Her class never covered the artwork, so she enrolled in the next one –– specifically focused on medieval art –– and got hooked. 

Northington joined Block in 2020 as the Susan and Stephen Wilson associate director of campus and community education and engagement. Previously, she spent nearly a decade at Harvard Art Museums leading co-curricular student engagement initiatives and projects across Harvard University’s campus. She holds a bachelor’s degree in art history and English from UC Berkeley.

“There was a real opportunity when Erin arrived to think about what our priorities were and what our goals were, (and) to define who we were as an Engagement Department and what we were doing,” said América Salomón, manager of public programs at Block.

Northington now works with Salomón and Engagement Coordinator Isabella Ko to orchestrate public programming as well as campus and community partnerships. She also oversees the Block Student Associates, a group of students who lead tours, facilitate public conversations and act as student advisers to museum staff.
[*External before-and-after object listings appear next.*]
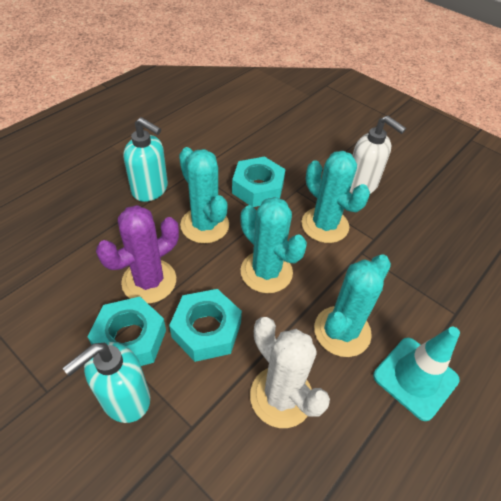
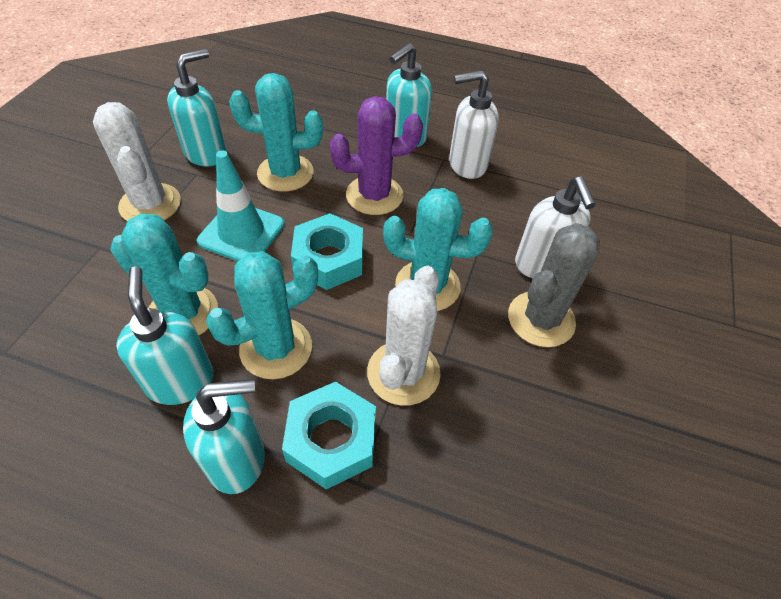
grey cactus: 0 -> 1
turquoise nut: 3 -> 2
turquoise soap dispenser: 2 -> 4
white cactus: 1 -> 2
white soap dispenser: 1 -> 2

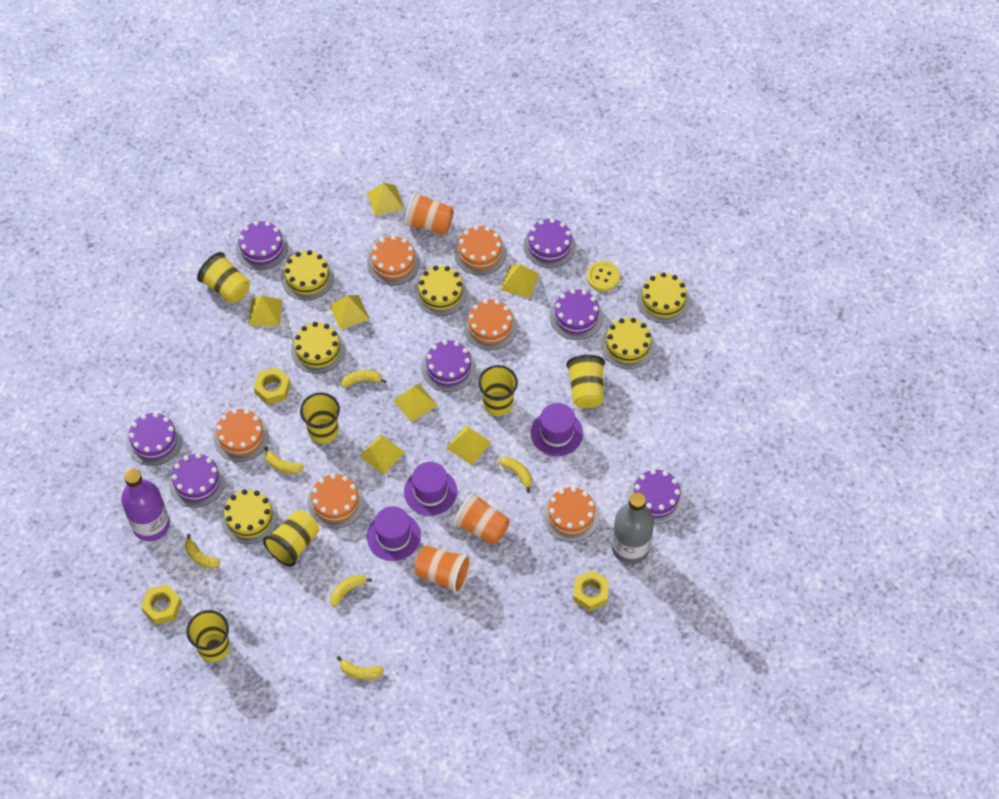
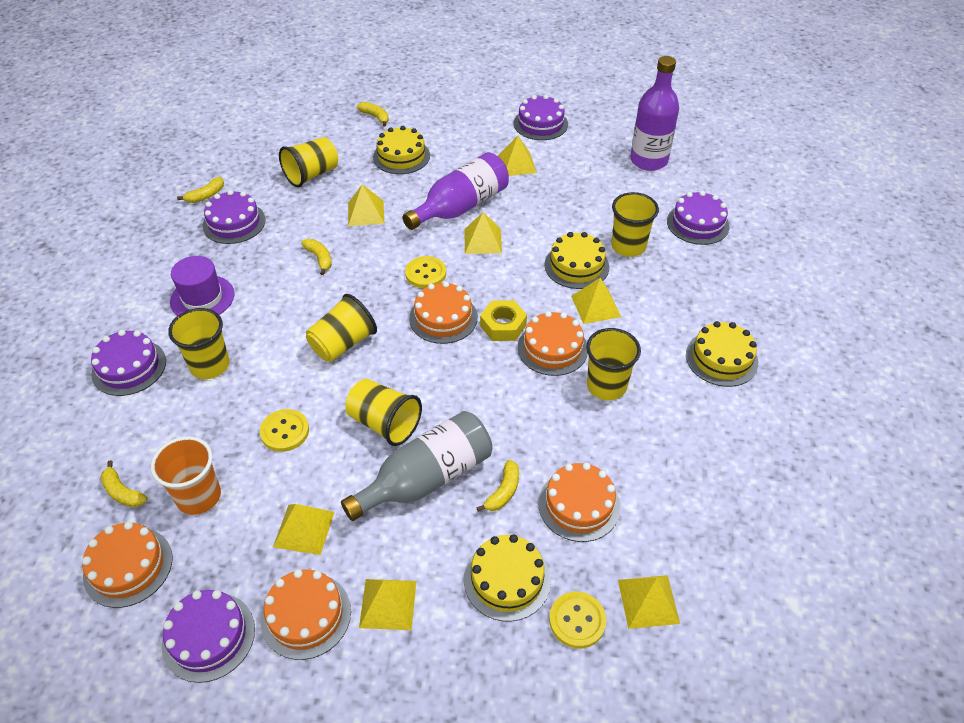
orange cake: 6 -> 5
orange cup: 3 -> 1
purple bottle: 1 -> 2
purple cake: 7 -> 5
purple hat: 3 -> 1
yellow banana: 6 -> 5
yellow button: 1 -> 3
yellow cake: 6 -> 4
yellow nut: 3 -> 1

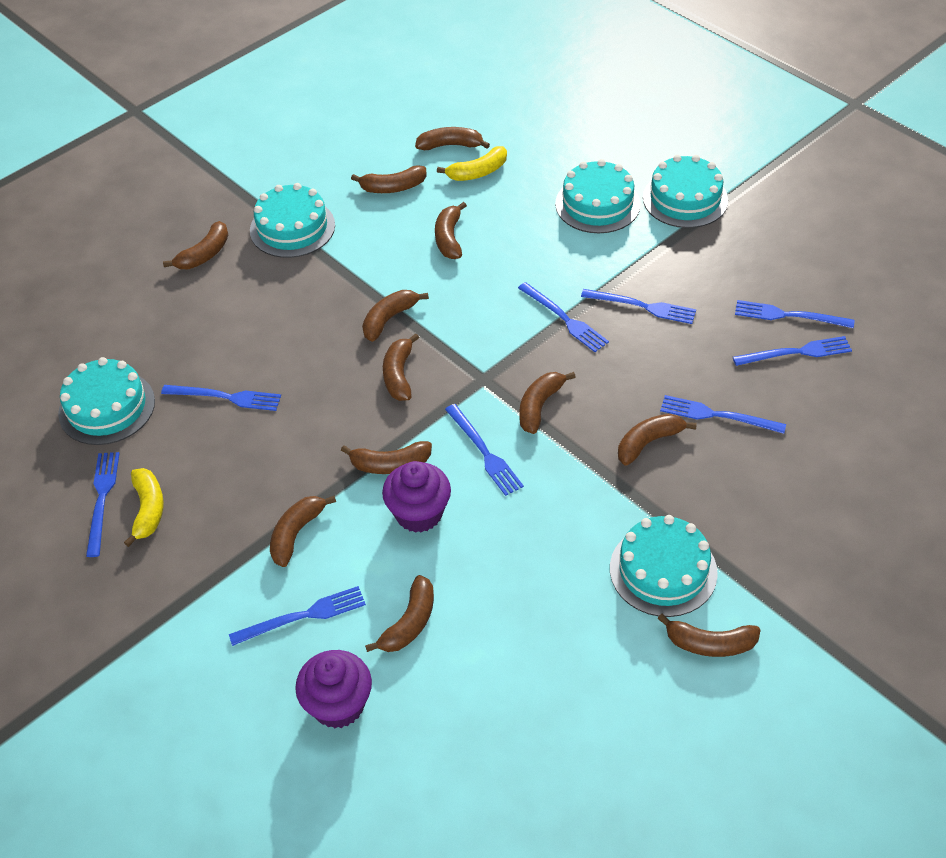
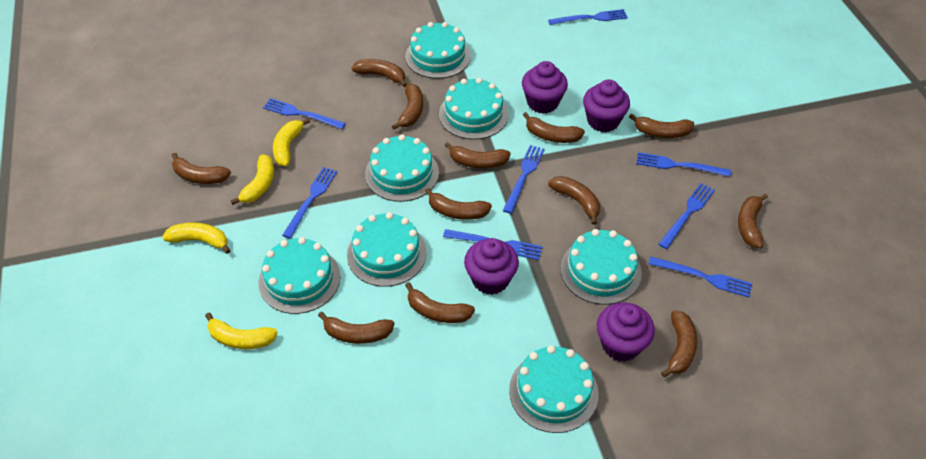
blue fork: 9 -> 8
purple cupcake: 2 -> 4
turquoise cake: 5 -> 7
yellow banana: 2 -> 4

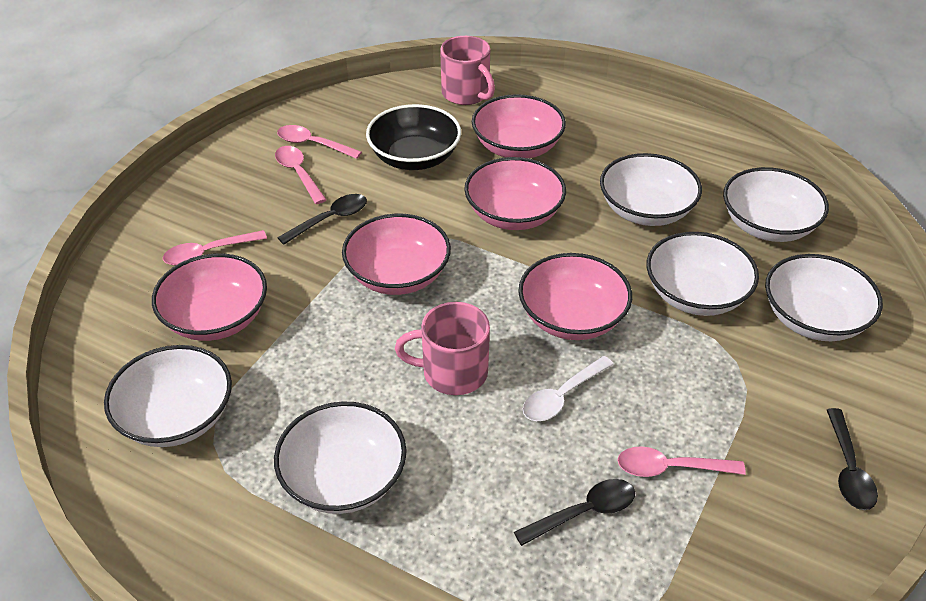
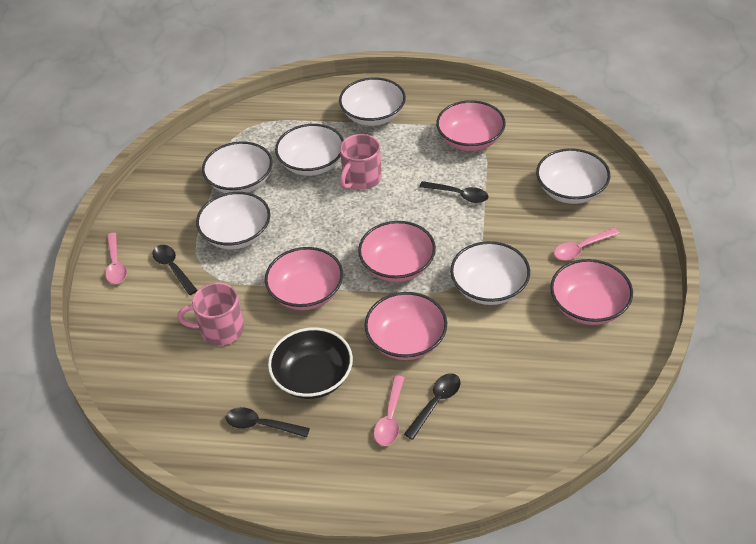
black spoon: 3 -> 4
pink spoon: 4 -> 3
white spoon: 1 -> 0

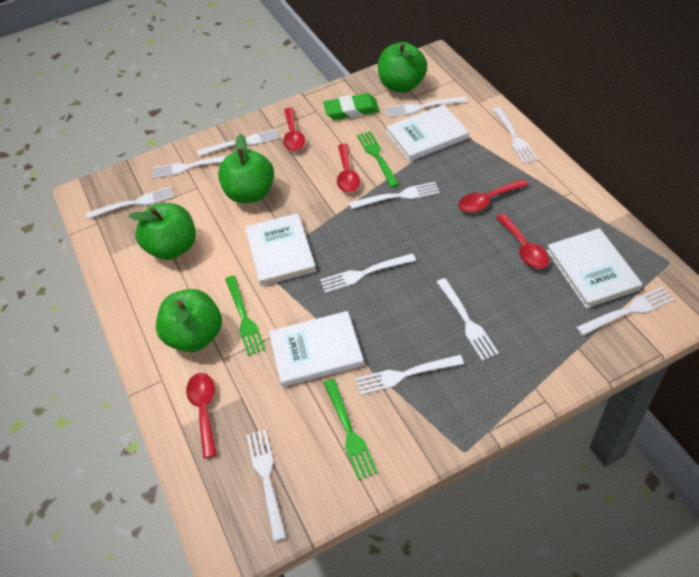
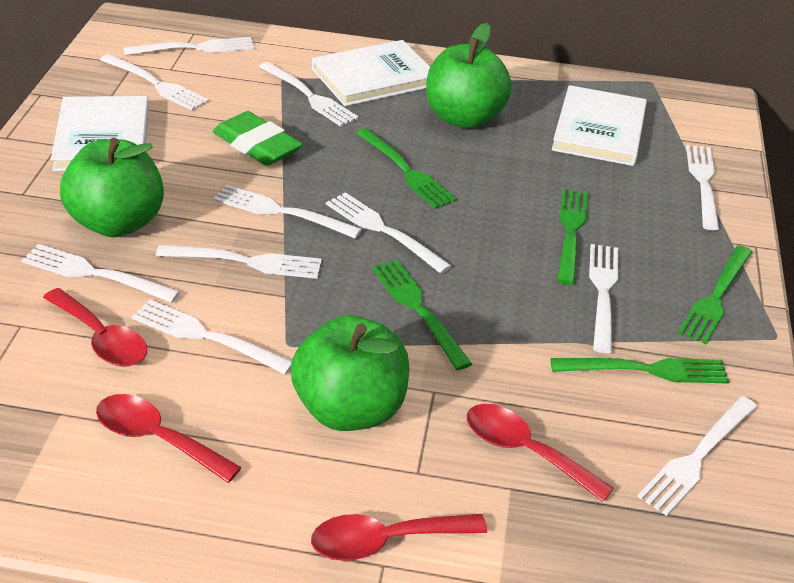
green apple: 4 -> 3
green fork: 3 -> 5
red spoon: 5 -> 4
white book: 4 -> 3

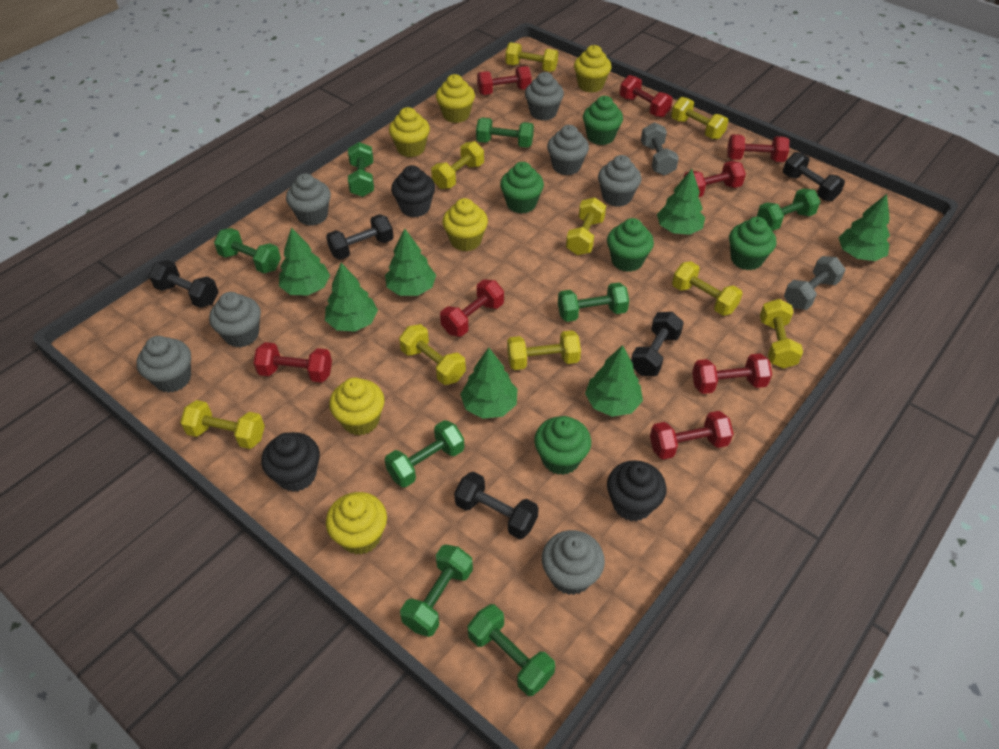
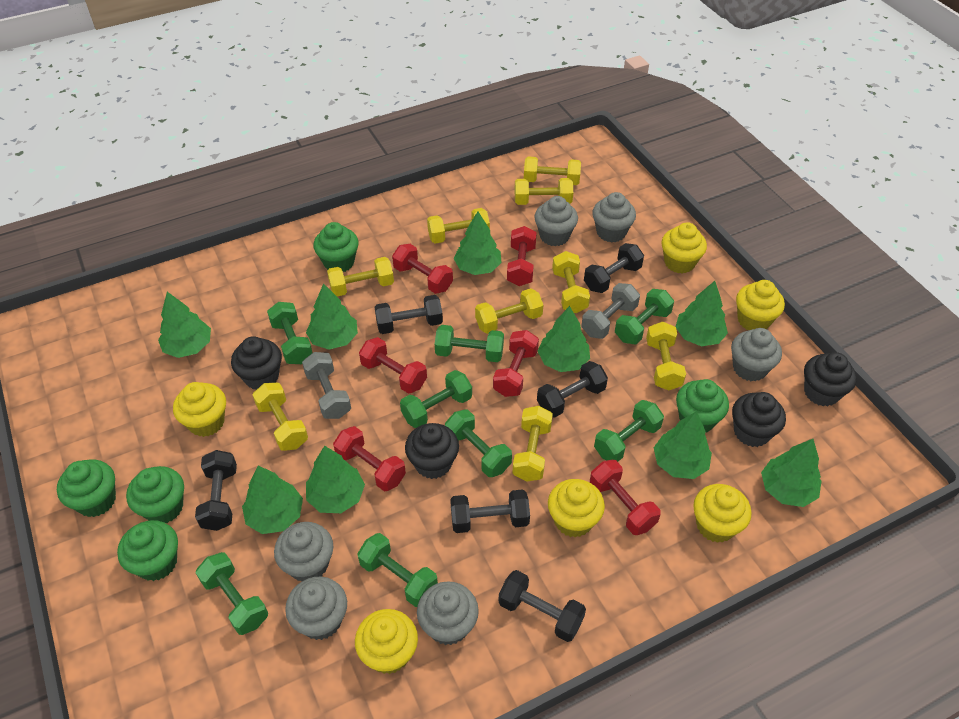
black cupcake: 3 -> 4
black dumbbell: 5 -> 6
green tree: 7 -> 9
grey cupcake: 7 -> 6
red dumbbell: 8 -> 6

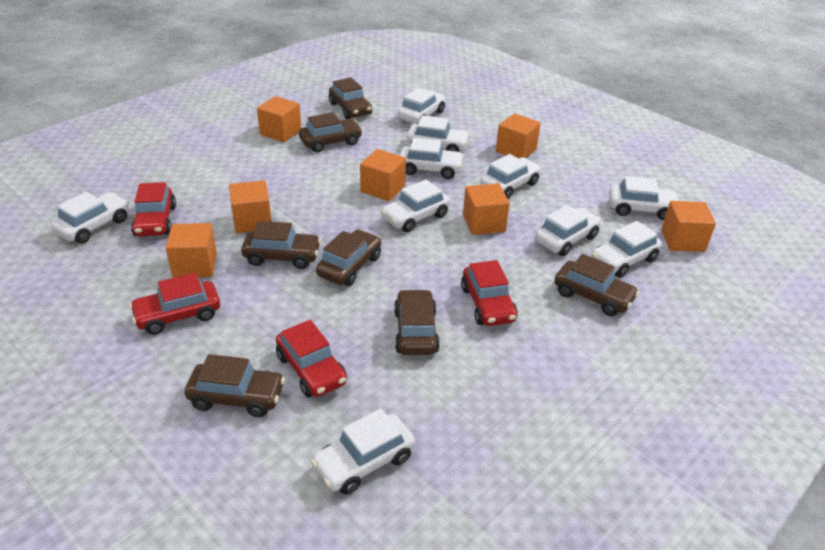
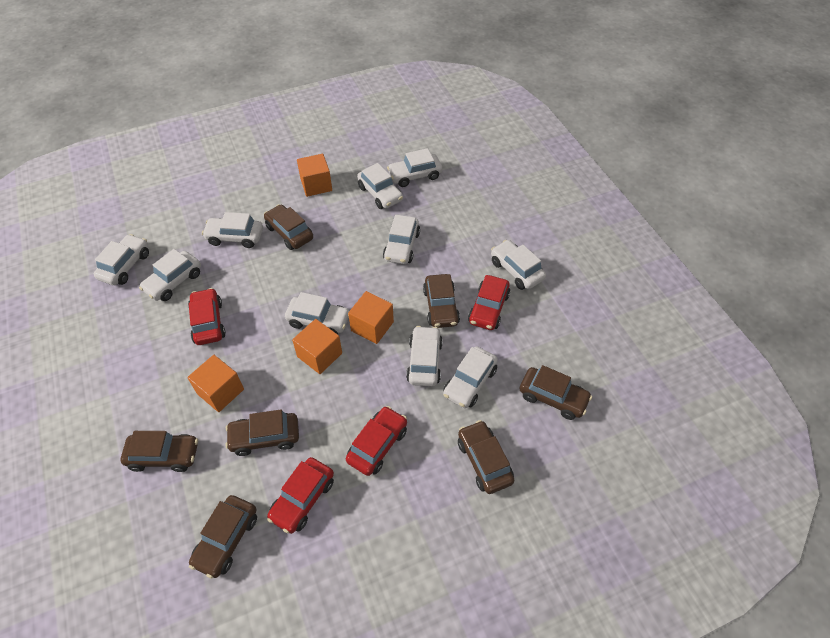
orange cube: 7 -> 4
As a college student, Northington wanted to learn more about professional pathways in museums but received rejection letters from every curatorial internship she applied to. She turned to her love of literature and medieval art for guidance. 

 “I got curious about how art and visual culture helps people have a religious experience and form communities,” Northington said.

Northington enrolled in Harvard Divinity School and received a master’s degree in theological studies, religion, art and visual culture. In 2011, she began working in the Division of Academic and Public Programs at Harvard Art Museums — a museum which rejected her undergraduate curatorial internship application years earlier.

In June 2020, Northington moved to Evanston to begin at Block. 

“(Northington) is a great educator, generous and empathetic,” Salomón said. “That carries over into the work with the student associates and how much they admire her and have flourished under her guidance and mentorship.”  

Northington has expanded the roles and responsibilities of student associates since her arrival at Block. The current cohort of 21 associates is the largest the museum has ever had.

These expanded roles include student associate-led art talks, where associates lead a group of museumgoers around the current exhibit, explaining artworks and facilitating conversations.

Highland Park, Illinois, residents Carol Willis (Weinberg ’68) and her husband Paul Willis (Feinberg ’80, ’84) come to Block, which is free to the public, at least once a month. The two have attended many student associate art talks, including one in February on the museum’s current exhibition, “The Heart’s Knowledge: Science and Empathy in the Art of Dario Robleto.” 

“Erin has done such a great job promoting (the art talks),” said Carol Willis. “When we began coming, there were only about five to six attendees.” 

At “The Heart’s Knowledge,” the Willises were part of a group of 20 attendees. Student associates will conduct another art talk on the collection April 29.

“It’s a great joy and irony that I’ve ended up where I am in museums,” Northington said. “They are now a space that I feel called to and a place that I get so much personal and professional joy from.”